New England in tradition. Cosmopolitan in outlook.
Westport's unique character can be traced to the town's roots in the Native American tribes who frequented the area, the five original "Bankside Farmers" who settled what is now known as Green's Farms in 1648, and another group of settlers who followed -- the Coleys, the Wheelers, the Bennetts, the Jennings, the Burrs, the enslaved and free African Americans who labored on the farms, in various trades and on the harbor front, and many more who came after them to shape this nationally-known town.
Westport's image continues to be special because of the people who live here and work here. And all of the town's agencies – from the Office of the First Selectman to the Planning and Zoning Commission, the Recreation and Conservation Commissions, to the Representative Town Meeting (the town's grass roots democratic representatives) – collectively work together in the town's best interests. People are often outspoken and they publicly differ, but when a decision is made they come together as a whole for the good of the community.
It is also the people who take the time to make sure senior residents can afford to stay in the town, ensuring that Westport retains a key segment of its population. Through the years, Westport has become one of the most affluent suburbs in America, culturally rich, filled with a blend of old Yankee farmers, academics, and professionals from all fields, reflecting its international flavor. Yet, it still retains the old New England small-town charm on many of its streets.
It is this dichotomy between affluent suburb and an old New England town that applies to Westport. It is coming to grips with the New Millennium as the town continues to modernize and yet, at the same time, to retain its charm. Westport is enjoying great economic growth and success, building and expanding schools to house the town's burgeoning student population, while at the same time working to keep its small-town milieu.
Like many other towns in New England, Westport's roots are in the Native Americans who frequented this area years ago. Names such as Saugatuck, meaning mouth of the tidal river, and Compo (Compaug), the bear's fishing ground, come from the early Paugussett tribe.
The colonial settlers came from three surrounding towns – Norwalk, Fairfield, and Weston, parts of which comprised Westport. The river was the dividing line between Norwalk and Fairfield, and vital to farmers as a pathway to markets for their produce. A small community of wharves, warehouses, stores and a tavern grew up on both sides of the river to become the Village of Saugatuck. The first church built in Westport was the Green's Farms Congregational Church, in 1711, and it served as the focal point of all town activities, from running the schools to collecting the taxes. Churches of all faiths eventually blossomed in Westport to make it a truly interfaith community.
During the Revolutionary War, battle broke out during the British raid on Danbury. Some 1,850 British soldiers landed on Compo Beach on April 25, 1777, and marched up Compo Road, burning homesteads and barns as they went. After a battle at Ridgefield, the British returned through the village of Saugatuck and fought the local militia in a battle at Compo Hill. The Minute Man statue commemorates this event. The bodies of the colonists killed in this fight are interred at Compo Beach cemetery.

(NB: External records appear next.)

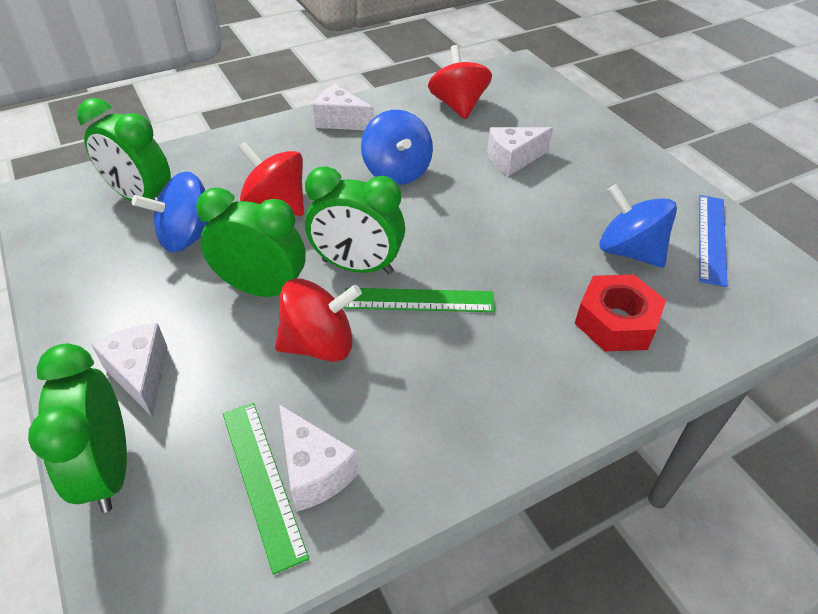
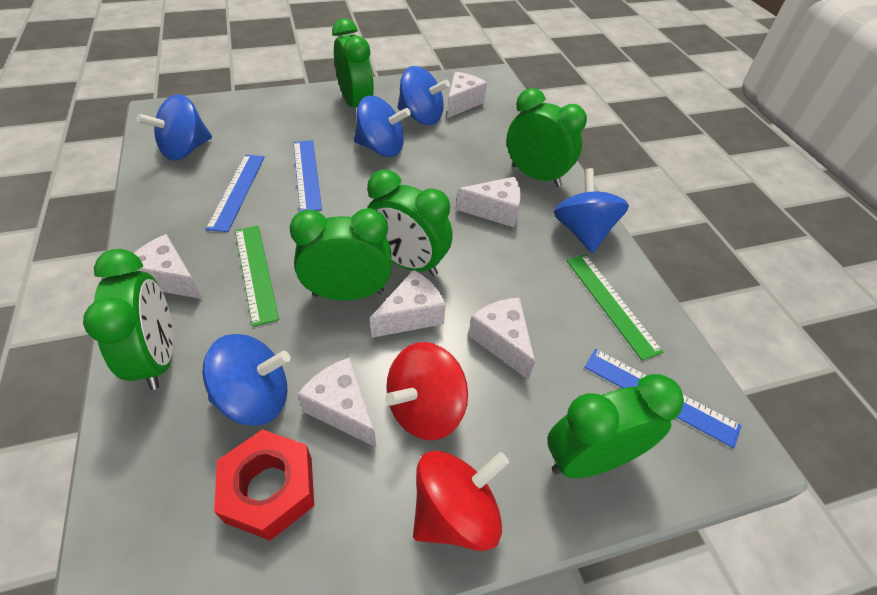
blue ruler: 1 -> 3
blue spinning top: 3 -> 5
green clock: 4 -> 6
red spinning top: 3 -> 2
white cheese: 4 -> 6

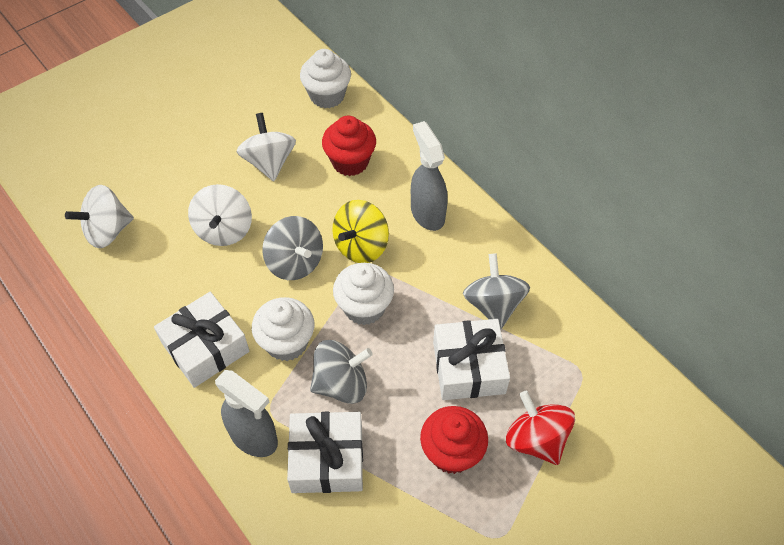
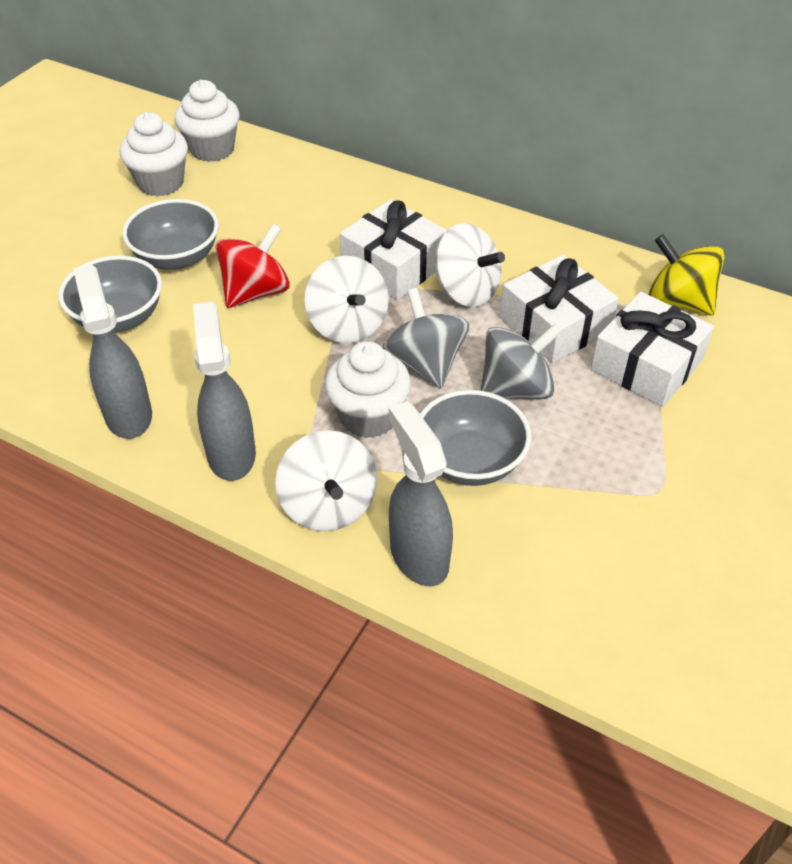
grey bowl: 0 -> 3
grey spinning top: 3 -> 2
grey spray bottle: 2 -> 3
red cupcake: 2 -> 0

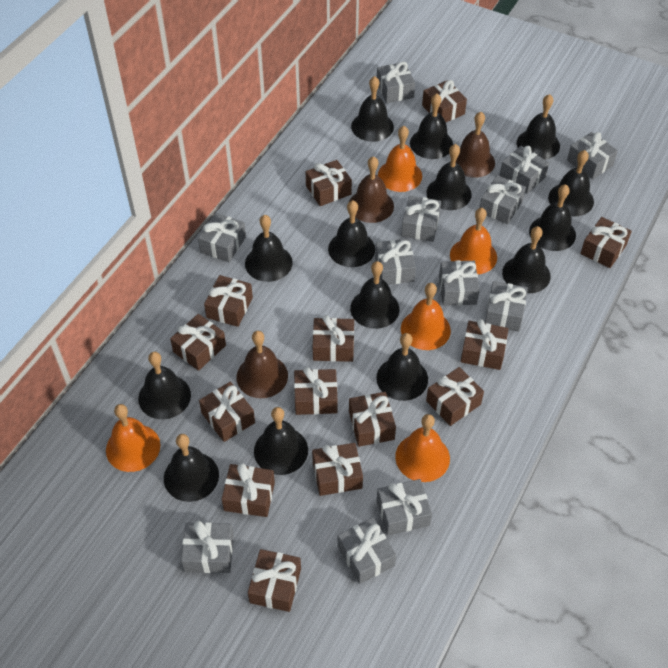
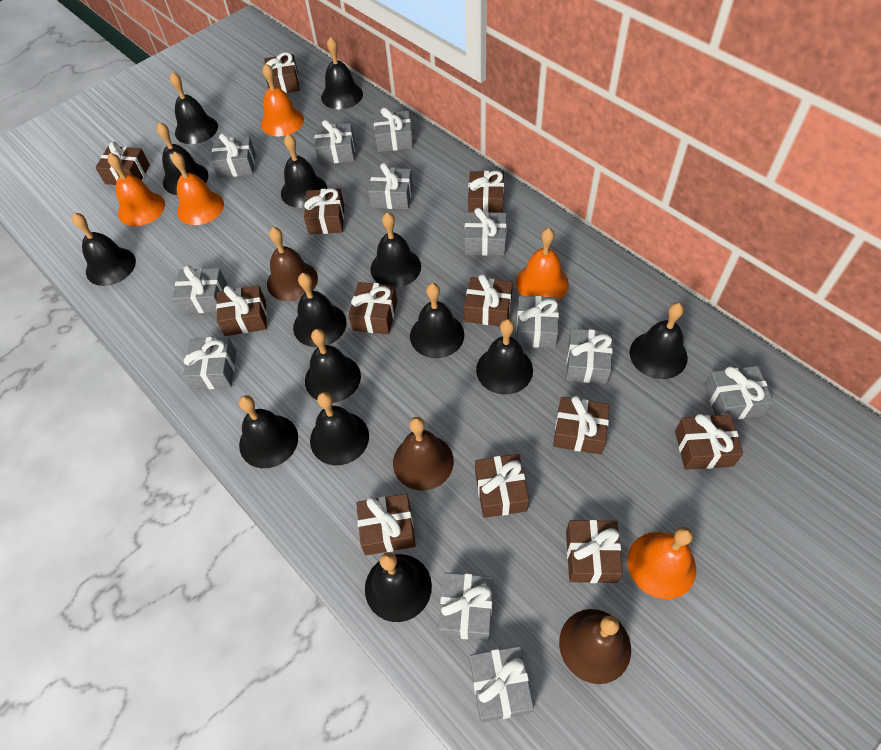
brown gift: 14 -> 12

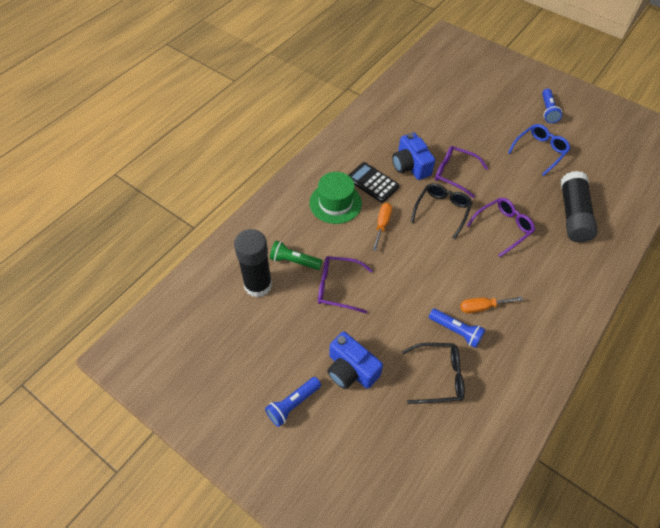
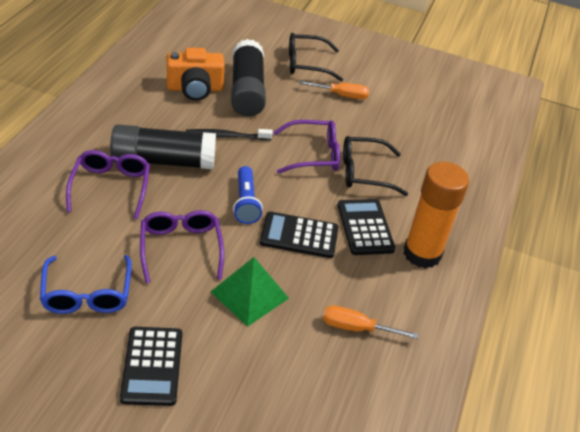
black calculator: 1 -> 3
black toothbrush: 0 -> 1
blue camera: 2 -> 0
blue flashlight: 3 -> 1
green flashlight: 1 -> 0
green hat: 1 -> 0
green pyramid: 0 -> 1
orange camera: 0 -> 1
orange glue stick: 0 -> 1

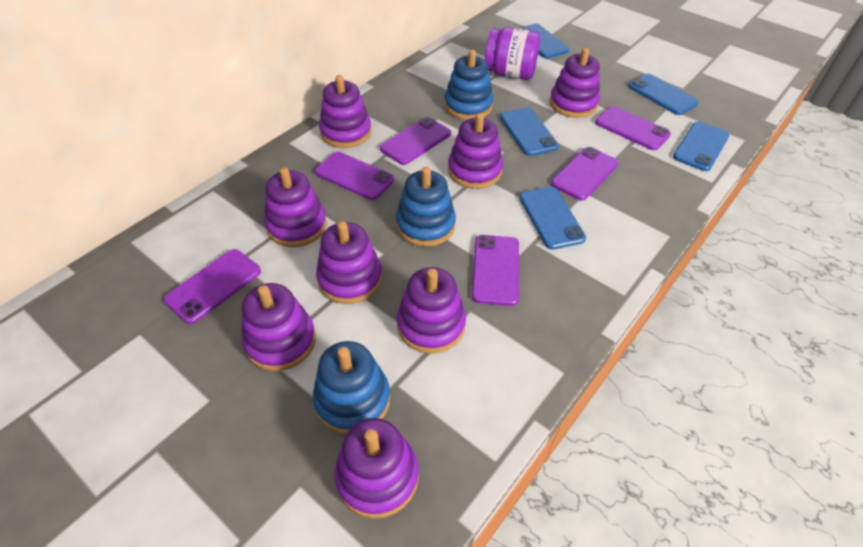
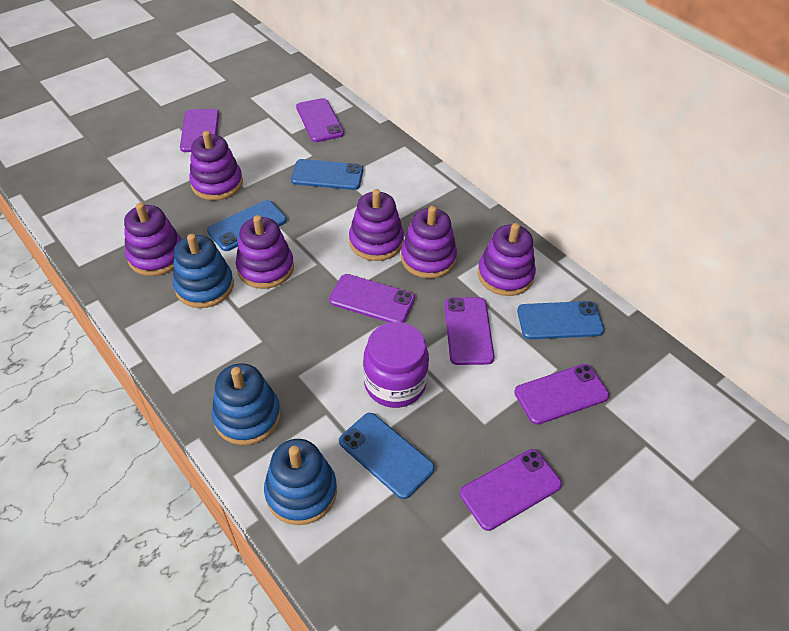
blue phone: 5 -> 4
purple stacking toy: 8 -> 6

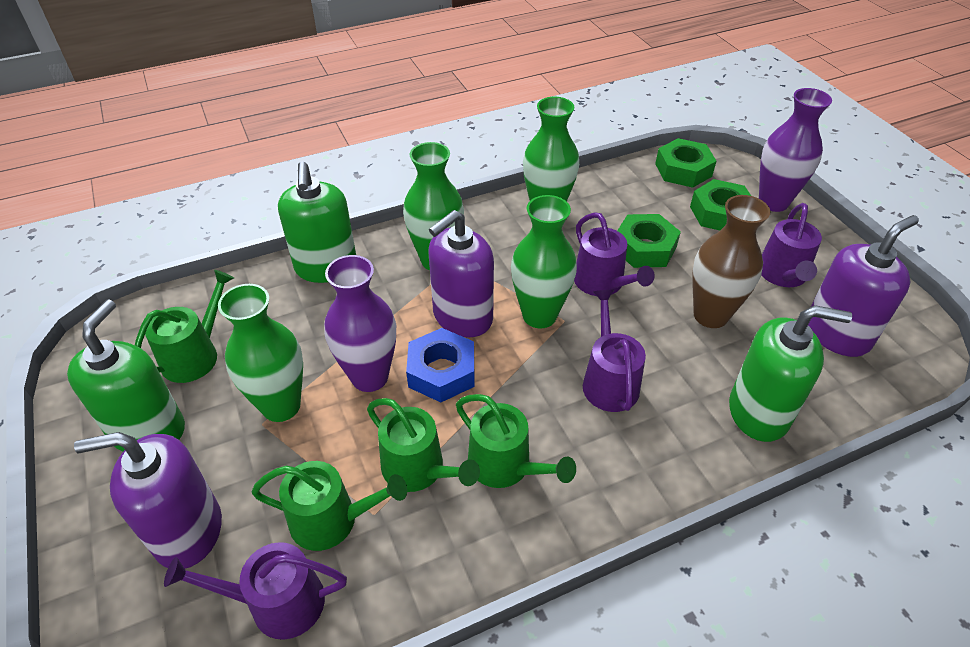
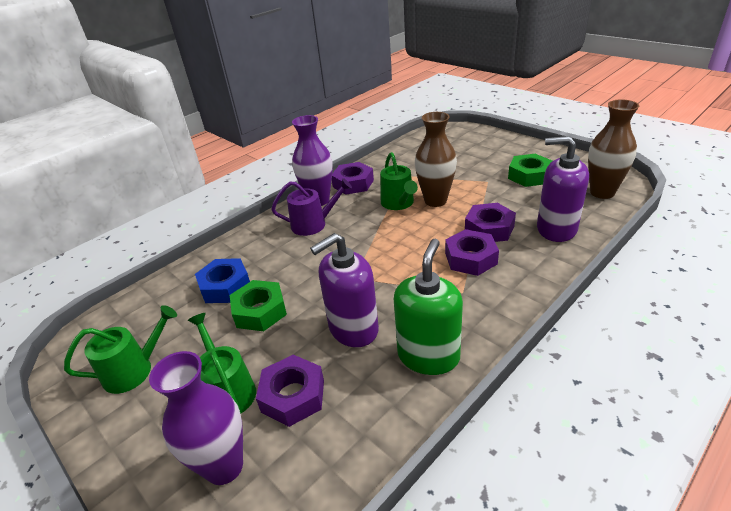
brown vase: 1 -> 2
green nut: 3 -> 2
green soap dispenser: 3 -> 1
green vase: 4 -> 0
green watering can: 4 -> 3
purple nut: 0 -> 4
purple soap dispenser: 3 -> 2
purple watering can: 4 -> 1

After the Revolutionary War, the Village of Saugatuck began to grow as a shipping center. In the 1830s, Daniel Nash, a leading resident, together with 130 other villagers made an application to the Connecticut General Assembly to incorporate Westport as a town. The nature of the economy with its emphasis onion farming and coastal shipping influenced the decision. The charter was granted May 28, 1835.
Shipping was at its height at this time, but the steam locomotive engine was not far off. The first railroad track was opened Dec. 27, 1848. The second track was laid in 1853, but not until the 1890s were the present tracks completed. The railroad and the community in general was built with the arrival of immigrants form Ireland, Italy, and numerous other European countries – people of all faiths and all cultural backgrounds, many of whom are still residing here today.
By the end of the 19th century, there were mills and factories, Kemper's Tannery (the present Westport Country Playhouse) and Toquet Manufacturing Company. Around 1910, artists discovered Westport and the town was literally turned into a nationally known beehive of cultural activity; the Famous Artists School and the Famous Writers School were both built here, attracting talent from all over America.
There followed an influx of creative people from many fields that made this area their permanent home. In 30 years, the population doubled to 8,000. Since World War, the population floodgates opened, more than tripling the previous high by 1970. Today, there are some 25,700 residents here year- round. Novels, plays, and movies have been produced at the famous landmark, the Westport Country Playhouse, with Westport as their back-drops; actors, actresses, writers, artists, architects, lawyers, doctors, corporate executives and political figures have made this town their home.
One of the major reasons for the town's cosmopolitan nature is that Westporters have a real sense of place. Perhaps most impressive is the high caliber of the great number of people who participate in the community, either as elected officials or as volunteers. The spirit and care with which people tend to this town is what gives it its very heart and soul.
All of which is why The Westport Museum for History and Culture maintains its mission: "The Westport Museum for History and Culture strives to inspire the holistic discovery of our town’s history inclusive of our collective heritage and its place in the larger American story."